Idaho Bldg. & Constr. Trades Council v. Inland Pac. Chapter Builders & Contractors, Inc., Nos. 11–35985

CourtUnited States Courts of Appeals. United States Court of Appeals (9th Circuit)
Writing for the CourtBERZON, Circuit Judge
Citation801 F.3d 950
Decision Date16 September 2015
Docket Number12–35051.,Nos. 11–35985
PartiesIDAHO BUILDING AND CONSTRUCTION TRADES COUNCIL, AFL–CIO; Southwest Idaho Buildings and Construction Trades Council, AFL–CIO, Plaintiffs–Appellees, v. INLAND PACIFIC CHAPTER OF ASSOCIATED BUILDERS AND CONTRACTORS, INC., Applicant–in–Intervention–Appellant, v. Lawrence G. Wasden, in his official capacity as Attorney General of the State of Idaho; Tim Mason, in his official capacity as Administrator of the Division of Public Works, Defendants–Appellees. Idaho Building and Construction Trades Council, AFL–CIO; Southwest Idaho Buildings and Construction Trades Council, AFL–CIO, Plaintiffs–Appellees, v. Lawrence G. Wasden, in his official capacity as Attorney General of the State of Idaho; Tim Mason, in his official capacity as Administrator of the Division of Public Works, Defendants–Appellants.

801 F.3d 950

IDAHO BUILDING AND CONSTRUCTION TRADES COUNCIL, AFL–CIO;

Southwest Idaho Buildings and Construction Trades Council, AFL–CIO, Plaintiffs–Appellees
v.
INLAND PACIFIC CHAPTER OF ASSOCIATED BUILDERS AND CONTRACTORS, INC., Applicant–in–Intervention–Appellant
v.
Lawrence G. Wasden, in his official capacity as Attorney General of the State of Idaho;

Tim Mason, in his official capacity as Administrator of the Division of Public Works, Defendants–Appellees.
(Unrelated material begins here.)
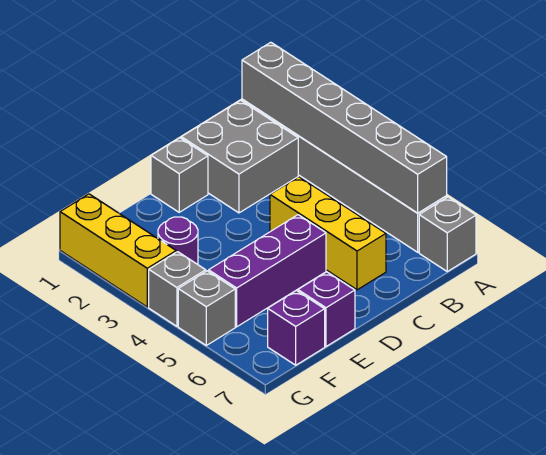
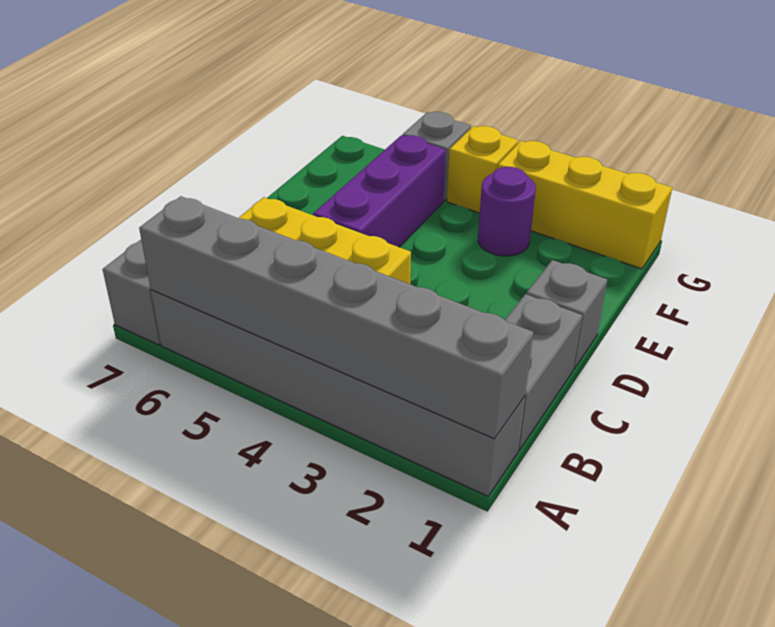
grey brick B1:C2 level 1 -> grey brick B1:C1 level 1
purple brick E7 level 1 -> none
purple brick F7 level 1 -> none
grey brick G4 level 1 -> yellow brick G4 level 1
Idaho Building and Construction Trades Council, AFL–CIO;

Southwest Idaho Buildings and Construction Trades Council, AFL–CIO, Plaintiffs–Appellees
v.
Lawrence G. Wasden, in his official capacity as Attorney General of the State of Idaho;

Tim Mason, in his official capacity as Administrator of the Division of Public Works, Defendants–Appellants.

Nos. 11–35985
12–35051.

United States Court of Appeals, Ninth Circuit.

Argued May 6, 2013.
Submitted and Filed Sept. 16, 2015.


801 F.3d 953

Judd H. Lees (argued), Williams, Kastner & Gibbs PLLC, Seattle, WA, for Applicant–in–Intervention–Appellant.

James M. Piotrowski (argued), Alan Herzfled, and Marty Durand, Herzfeld & Piotrowski LLP, Boise, ID; Terry R. Yellig, Victoria L. Bor, and Esmerelda Aguilar, Sherman, Dunn, Cohen, Leifer & Yellig, P.C., Washington, D.C., for Plaintiffs–Appellees.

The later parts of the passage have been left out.